The source is Lydgate’s Lives of St Edmund and St Fremund (Book Three is about Fremund) – for some reason it was never edited as an EETS volume, and Stephen Reimer has not finished his hypertext edition (although it is linked to from elsewhere as ‘complete’, hah). Anthonys Bale and Edwards (as in ASG Edwards, the feared and fabled and fabulously busily-published don, once of UVic and now, dear goodness, of De Montfort University…) have recently produced a nice edition, for which I am not prepared to personally shell out thirty of your good British pounds, and of the two copies in Oxford (neither of which is in the English Faculty Library!) one is not available to me and the other is not borrowable! I don’t know where Lydgate got it from; doubtless Bale & Edwards must go into this in some detail somewhere. From celt-saints, helpful as always, not least in citing sources:
Martyred c.866. Saint Fremund is sometimes depicted as a king, but it is more likely that he was a noble man’s son, although he may have been related to St.Edmund, King of East Anglia. He was born in  Warwickshire near Offchurch but at quite an early age he left home to lead a solitary life as a hermit on an island called Ylefagel, which may be Steep Holm or Flat Holm in the Bristol Channel. At that time the English were constantly under threat from invasions by the Danes, and it seems that Fremund felt obliged to leave his hermitage to take up arms in defence of the Christian religion and the freedom of his people.

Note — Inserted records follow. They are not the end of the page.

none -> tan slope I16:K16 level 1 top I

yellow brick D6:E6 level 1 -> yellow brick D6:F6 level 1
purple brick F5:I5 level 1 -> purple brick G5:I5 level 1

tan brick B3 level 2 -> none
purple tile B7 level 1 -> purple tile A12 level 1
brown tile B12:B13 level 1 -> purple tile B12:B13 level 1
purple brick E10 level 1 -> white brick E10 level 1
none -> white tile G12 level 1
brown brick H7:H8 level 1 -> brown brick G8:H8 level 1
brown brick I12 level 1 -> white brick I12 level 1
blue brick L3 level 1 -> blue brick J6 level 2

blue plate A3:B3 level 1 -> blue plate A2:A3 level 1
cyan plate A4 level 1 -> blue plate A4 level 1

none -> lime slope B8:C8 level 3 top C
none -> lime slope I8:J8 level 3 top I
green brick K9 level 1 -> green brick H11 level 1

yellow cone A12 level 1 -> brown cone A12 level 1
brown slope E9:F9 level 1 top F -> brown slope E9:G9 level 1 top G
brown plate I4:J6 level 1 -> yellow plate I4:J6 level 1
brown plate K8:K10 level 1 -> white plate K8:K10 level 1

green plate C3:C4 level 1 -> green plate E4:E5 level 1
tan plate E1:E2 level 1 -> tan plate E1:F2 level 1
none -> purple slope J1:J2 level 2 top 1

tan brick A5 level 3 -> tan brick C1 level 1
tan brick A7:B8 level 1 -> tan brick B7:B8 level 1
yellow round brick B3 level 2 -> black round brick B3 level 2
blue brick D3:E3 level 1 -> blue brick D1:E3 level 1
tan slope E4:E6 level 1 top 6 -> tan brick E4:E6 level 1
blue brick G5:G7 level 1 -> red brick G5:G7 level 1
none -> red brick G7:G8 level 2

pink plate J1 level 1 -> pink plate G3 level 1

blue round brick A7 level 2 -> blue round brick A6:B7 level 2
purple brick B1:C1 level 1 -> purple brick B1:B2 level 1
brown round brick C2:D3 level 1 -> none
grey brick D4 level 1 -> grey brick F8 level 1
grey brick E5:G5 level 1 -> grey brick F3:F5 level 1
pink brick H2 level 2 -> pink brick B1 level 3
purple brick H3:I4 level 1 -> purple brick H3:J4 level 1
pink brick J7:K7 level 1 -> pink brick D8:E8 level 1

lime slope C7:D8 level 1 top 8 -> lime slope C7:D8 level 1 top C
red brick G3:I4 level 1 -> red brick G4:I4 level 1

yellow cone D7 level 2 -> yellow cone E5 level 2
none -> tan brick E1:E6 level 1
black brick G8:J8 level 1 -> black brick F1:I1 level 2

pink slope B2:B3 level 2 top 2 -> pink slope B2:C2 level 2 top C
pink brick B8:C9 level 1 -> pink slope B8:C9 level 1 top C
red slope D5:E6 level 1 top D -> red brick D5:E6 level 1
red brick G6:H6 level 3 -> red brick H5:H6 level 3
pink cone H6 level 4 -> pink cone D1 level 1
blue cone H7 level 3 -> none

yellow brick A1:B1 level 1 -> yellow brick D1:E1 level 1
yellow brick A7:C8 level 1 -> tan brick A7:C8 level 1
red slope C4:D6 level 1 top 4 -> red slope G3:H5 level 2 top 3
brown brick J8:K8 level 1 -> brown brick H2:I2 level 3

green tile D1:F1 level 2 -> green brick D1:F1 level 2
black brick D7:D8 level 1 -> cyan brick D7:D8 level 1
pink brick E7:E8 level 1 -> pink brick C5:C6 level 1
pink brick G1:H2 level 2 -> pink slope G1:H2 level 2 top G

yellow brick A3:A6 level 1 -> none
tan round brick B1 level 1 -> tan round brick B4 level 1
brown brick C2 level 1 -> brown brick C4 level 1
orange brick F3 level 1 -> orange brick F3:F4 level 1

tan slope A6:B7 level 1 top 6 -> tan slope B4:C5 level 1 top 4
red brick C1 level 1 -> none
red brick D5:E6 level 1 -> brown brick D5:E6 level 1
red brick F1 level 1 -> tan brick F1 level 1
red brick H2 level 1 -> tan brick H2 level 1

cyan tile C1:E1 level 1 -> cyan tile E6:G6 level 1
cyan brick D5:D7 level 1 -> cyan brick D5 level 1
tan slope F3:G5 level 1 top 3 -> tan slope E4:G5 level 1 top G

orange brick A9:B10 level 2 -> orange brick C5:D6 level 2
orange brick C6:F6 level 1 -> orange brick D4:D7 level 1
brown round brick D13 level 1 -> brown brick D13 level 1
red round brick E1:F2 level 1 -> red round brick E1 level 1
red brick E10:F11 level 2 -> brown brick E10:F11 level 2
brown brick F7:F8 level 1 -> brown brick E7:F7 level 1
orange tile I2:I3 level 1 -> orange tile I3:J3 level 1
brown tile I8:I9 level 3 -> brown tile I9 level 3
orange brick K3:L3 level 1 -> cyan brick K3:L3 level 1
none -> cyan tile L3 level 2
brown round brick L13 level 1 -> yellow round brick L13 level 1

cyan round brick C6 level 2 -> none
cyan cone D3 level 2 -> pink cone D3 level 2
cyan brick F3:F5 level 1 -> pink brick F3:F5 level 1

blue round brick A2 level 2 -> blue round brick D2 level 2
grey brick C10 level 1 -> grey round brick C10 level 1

He died in battle at Harbury not far from his home, and it was believed that an apostate kinsman by the name of Oswi was responsible for his death, having allied himself to the heathen Danes in order to further his ambitions. Fremund’s body was taken to Offchurch for burial, and the fact that the church was founded by King Offa may have been the reason that Fremund has been described as his son.
The Life by William of Ramsey and a later one by the monk John Lydgate of Bury say that his tomb was visited by many pilgrims in search of healing and that in 931 his relics were translated to Cropredy in Oxfordshire. Certainly there was a shrine containing his relics there in the Middle Ages, and there is a meadow by the River Cherwell called Freeman’s Holm. Richard, Prior of the new foundation at Dunstable, was visitor of the Lincoln Diocese in 1206 and found many pilgrims coming to the little church.
Dunstable was a Priory of Austin Canons founded by Henry I late in the twelfth century at the spot where Watling Street crosses the prehistoric Icknield Way. Presumably relics were needed for this church, and in 1210 at least some of St.Fremund’s remains were taken to Dunstable and an altar was dedicated to him.
The shrine was destroyed at the dissolution, but the magnificent nave and Norman doorway remain in what is now the parish church of St. Peter (Bowen, Farmer, Hole, Stanton).
And look! there are illustrated manuscript copies of the Lydgate text – keyword search ‘fremund’ and 10 MSS will pop up 😀 And these clearly show that the story is so much more detailed and interesting than the above bare-bones summary – a nine-day rainbow at Fremund’s birth, to start off with.  
Here, Fremund’s head speaks to his murderer:
‘Ther fil anoon a wondreful myracle
By mercy shewyd unto this woful wiht
At whos request ther was no long obstacle
But that his praier was herd anoon ryht
The hed off Fremund by grace off goddis myht
Wher as it lay dide sodenly abrayde
And unto Oswy evene thus it sayde:’
But what Fremund’s head said to Oswy will have to wait until I can get hold of a copy of either a facsimile or an edition!
Holy Martyr Fremund, pray to God for us.